Policja powiedziała "stop" wyścigom na Zaspie

Jacek Stańczyk
17 listopada 2007 (artykuł sprzed 16 lat) 
Czwartkowym wyścigom na Zaspie tym razem policja powiedziała: "Stop" Czwartkowym wyścigom na Zaspie tym razem policja powiedziała: "Stop"
Ponad 140 aut skontrolowano i ponad 170 osób wylegitymowano podczas czwartkowej akcji policji, straży granicznej i straży miejskiej na gdańskiej Zaspie. Służby porządkowe przeprowadziły obławę na kierowców biorących udział w wyścigach na al. Jana Pawła II.

Jak oceniasz czwartkową akcję policji?

Kiedy w zeszłym tygodniu w artykule Nielegalne wyścigi samochodowe na Zaspie opisaliśmy nielegalne wyścigi samochodowe po gdańskich ulicach, policja zapewniała, że o rajdach na Zaspie wie i je monitoruje. Póki co, do akcji funkcjonariusze jednak nie wkraczali. W czwartek to się zmieniło.

- Tuż przed godz. 22 policja zablokowała wszystkie wyjazdy z pasa startowego, gdzie były zaparkowane pojazdy oczekujące na start. Teraz jest godz. 22.20 i dziesiątki samochodów stoją w kolejce do wyjazdu. Prawdopodobnie pojazdy są dokładnie rewidowane, ponieważ wyjeżdża jeden samochód na 5-10 minut - relacjonował nam na bieżąco nasz czytelnik.

Faktycznie, w czwartek wieczorem połączone siły policji, straży miejskiej i granicznej przystąpiły do zdecydowanych działań. Każdy, kto chciał opuścić pas startowy musiał przejść przez szczegółową kontrolę. Ich bilans to 39 mandatów i konfiskata 28 dowodów rejestracyjnych.

- Musiałem biec na stację benzynową, by kupić żarówki do reflektorów, inaczej mógłbym dostać mandat - opisywał nam sytuację na pasie nasz kolejny informator.

- Największym problemem był stan techniczny samochodów. Wiele z nich miało niewłaściwe oświetlenie, czy zużyte opony. Takie pojazdy od razu eliminowaliśmy z ruchu - potwierdził nam aspirant Zbigniew Korytnicki z Komendy Wojewódzkiej Policji w Gdańsku.

Doszło więc do tego, że kierowcy w pośpiechu naprawiali drobne usterki w swoich autach, tylko po to, aby odjechać z pasa bez kary. Niektórzy stali i czekali aż policja w końcu odjedzie. Czego się bali?

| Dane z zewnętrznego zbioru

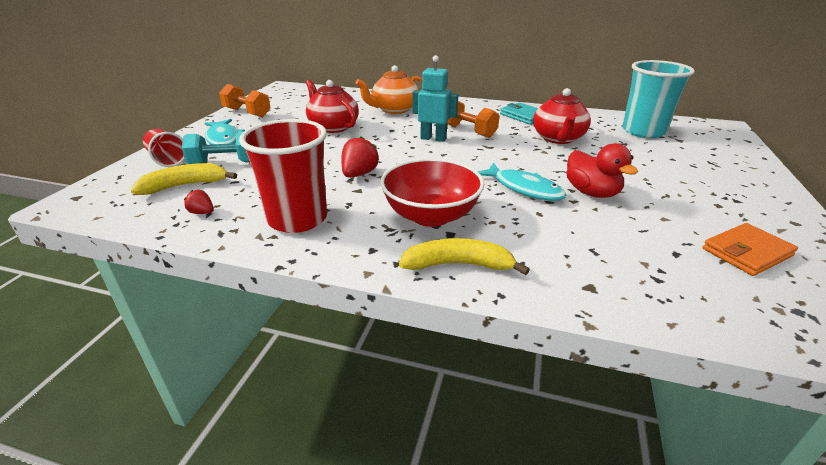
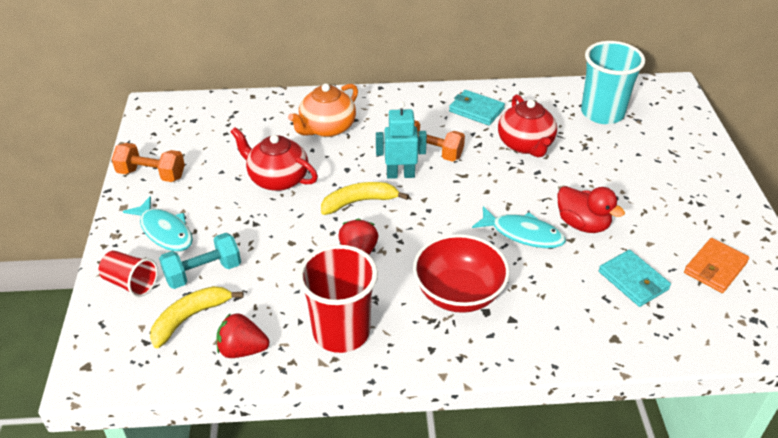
camera: 20 degrees left, 10 degrees up
(202, 212) = (242, 349): red strawberry -> red strawberry, size x1.76
(458, 264) = (509, 345): yellow banana -> yellow banana (359, 202)
(634, 243) = (633, 280): none -> turquoise wallet

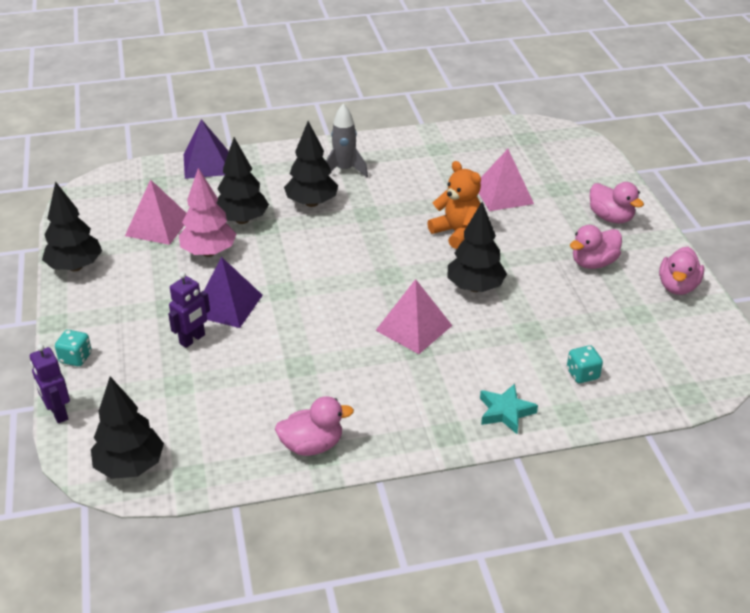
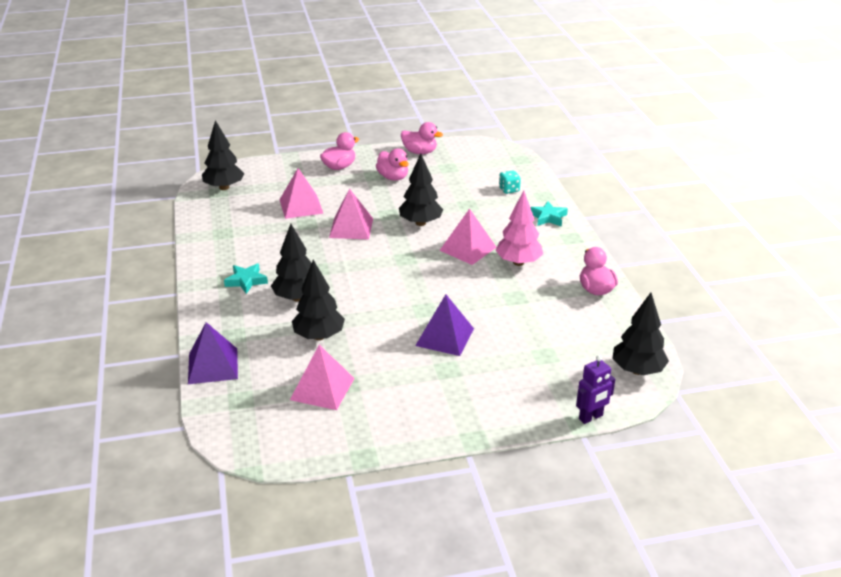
camera: 90 degrees left, 5 degrees down
(75, 267) = (387, 438): black tree -> black tree (224, 187)
(76, 358) = (521, 417): turquoise dice -> none
(192, 339) = (491, 352): purple robot -> none
(209, 252) = (368, 352): pink tree -> pink tree (518, 262)
(344, 170) = (246, 281): grey rocket -> turquoise star
(457, 233) = (351, 228): orange teddy bear -> pink pyramid

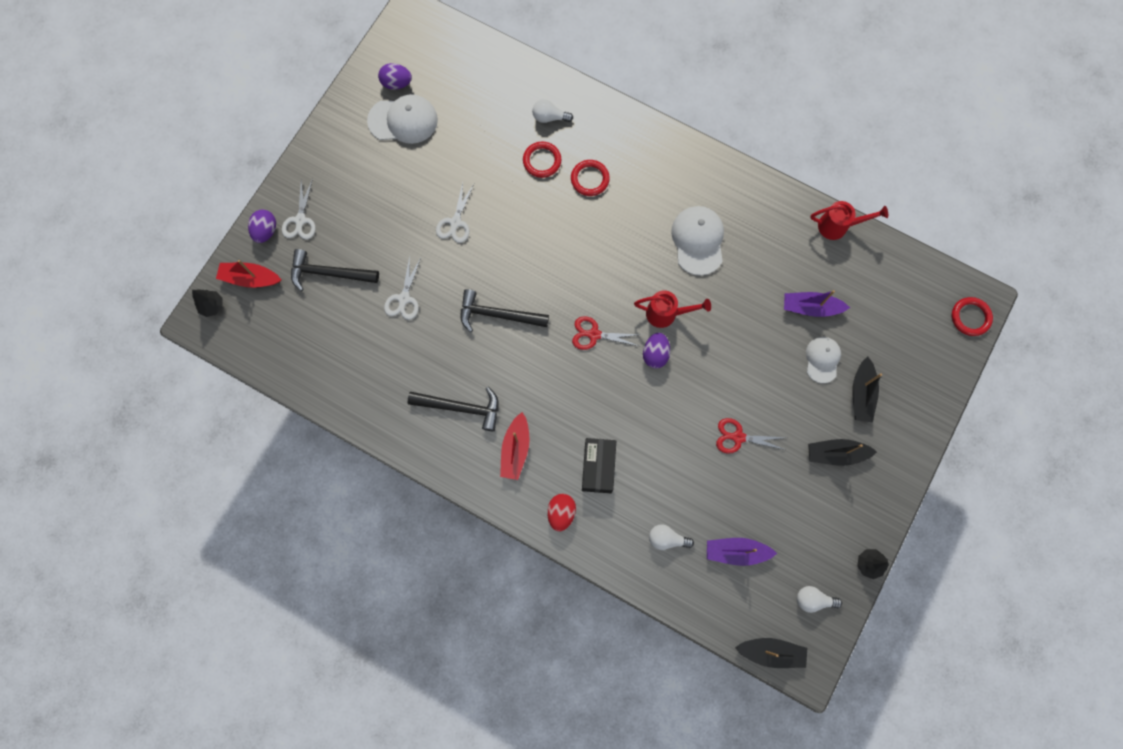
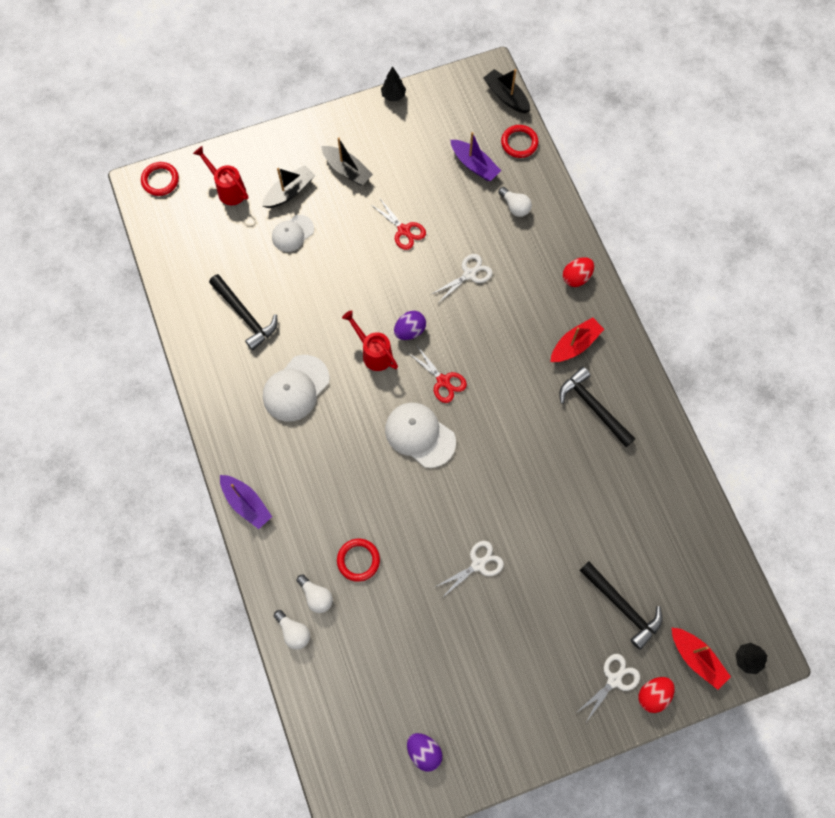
camera: 140 degrees left, 5 degrees down
(266, 231) = (653, 695): purple egg -> red egg
(403, 120) = (448, 705): white cap -> white cap (420, 435)
(404, 298) = (573, 531): white scissors -> white scissors (469, 274)
(498, 314) = (506, 456): black hammer -> black hammer (245, 316)
(590, 179) = (333, 510): red ring -> red ring (519, 143)
(598, 467) = (523, 286): black box -> none
(810, 307) = (263, 273): purple boat -> purple boat (246, 503)
(813, 600) = (450, 103): white light bulb -> white light bulb (293, 632)
(838, 226) = (180, 314): red watering can -> red watering can (228, 189)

- Widzieliśmy wiele butelek po piwie. Prawdopodobnie ci kierowcy, którzy byli pod wpływem alkoholu nie chcieli ryzykować i nie próbowali wyjeżdżać - mówi naczelnik Wydziału Ruchu Drogowego KWP w Gdańsku nadkomisarz Janusz Staniszewski.

Niektórzy kierowcy mieli nawet okazję do podwójnego spotkania z gdańską drogówką, która na okolicznych ulicach rozstawiła wideorejestratory .

- Zdenerwowani kontrolą kierowcy odjeżdżali czasami zdecydowanie zbyt szybko. Byliśmy jednak i na to przygotowani - mówi aspirant Korytnicki.

Policja podkreśla, że wielokrotnie deklarowała swoją pomoc w zabezpieczeniu tego typu imprez, ale wyłącznie w przypadku, gdy będą one całkowicie legalne. Funkcjonariusze zapowiadają, że mogliby nawet pomóc kierowcom w znalezieniu odpowiedniego terenu. Spotkań fanów motoryzacji w obecnej formie nie mają jednak zamiaru tolerować, do czego - jak powiedział nadkomisarz Staniszewski - przyczynił się również wynik ankiety, zamieszczonej w naszym portalu.

W głosowaniu nad tym, jak policja powinna reagować na nielegalne wyścigi, bierną postawę mundurowych poparło tylko 13 proc. naszych czytelników.

- W czwartek nie reagowaliśmy na samo zjechanie się aut, ryk silników, nawet na palenie gumy. Kiedy jednak samochody wyjechały, aby ścigać się na ulicy musieliśmy wkroczyć do akcji. Nie jesteśmy w filmie "Szybcy i wściekli" - kwituje szef pomorskiej drogówki.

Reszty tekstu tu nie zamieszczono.